全国工業連盟ら三団体、二段階交渉で米伯の戦略的貿易関係擁護を提言
全国工業連盟(CNI)やアムチャン、米国商工会議所の三団体は、米伯の戦略的な貿易関係を守るために交渉を短期・長期の二段階で構成するよう当局に正式に提案しました。
この立場表明は、ルイス・イナシオ・ルラ・ダ・シルバ大統領とドナルド・トランプ大統領が5月に会談したことを契機に活発化した二国間対話を経て改めて提示された形で、提案文書は開発・産業・商務・サービス大臣マルシオ・エリアス・ローザや外務大臣マウロ・ヴィエイラ、米国通商代表ジャミソン・グリア、さらに米国務長官マルコ・ルビオ宛てに送られており、背景には米国がセクション301に基づく調査を開始していた事実があります。

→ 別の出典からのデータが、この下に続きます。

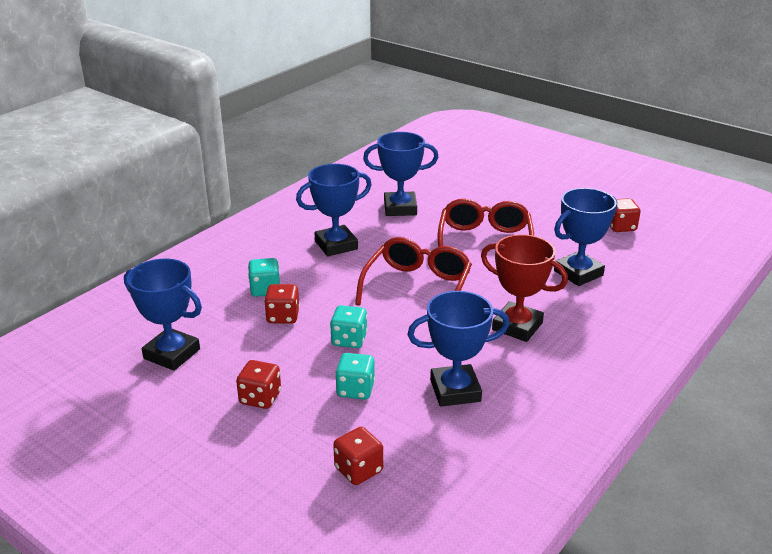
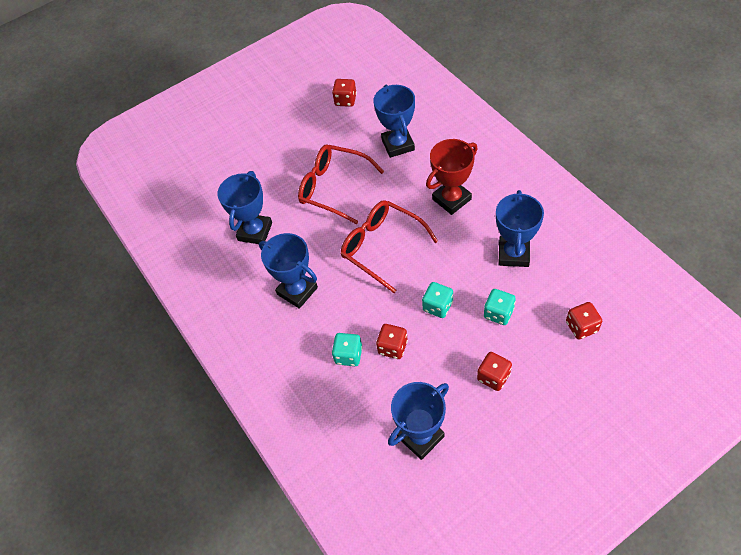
camera: 65 degrees left, 25 degrees up
(336, 245) = (297, 291): blue trophy -> blue trophy turned 45 degrees counterclockwise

民間部門は交渉を二段階に分ける枠組みを提示し、短期的に優先すべき課題としてセクション301に関する調査の解決と特定のブラジル産品への追加関税適用の回避を明確に位置付けたうえで、まずは高インパクトの分野に努力を集中させることを求めています。
具体的には、工業用投入材や資本財、エネルギー安全保障に資する品目に加え、データセンターや人工知能インフラ向けの製品といった分野での市場アクセス拡大を重視するとともに、自動車、医薬品、動物衛生、医療機器といった分野での規制協力を強化することで貿易の円滑化を図るよう提案しています。
加えて、電子的伝送に対する輸入税免除を定めたWTOのモラトリアムの長期延長支持、特に保健およびバイオ医薬品分野における特許審査の迅速化と出願積み残しの削減、海賊行為や偽造品との闘いの強化を要求し、重要鉱物分野では共同地質マッピングや研究開発、加工・付加価値化への投資促進ならびに安全で回復力のある二国間供給チェーン構築を掲げ、最後に経済・商業協力協定(ATEC)の反汚職プロトコルの完全実施を訴えています。
こうした民間提案は短期的には関税リスクの回避を目指す実務的な対応を示す一方で、長期的には産業連携と供給網強化を通じた関係深化を志向しており、交渉の進展が両国の貿易関係の行方を左右することになりそうです。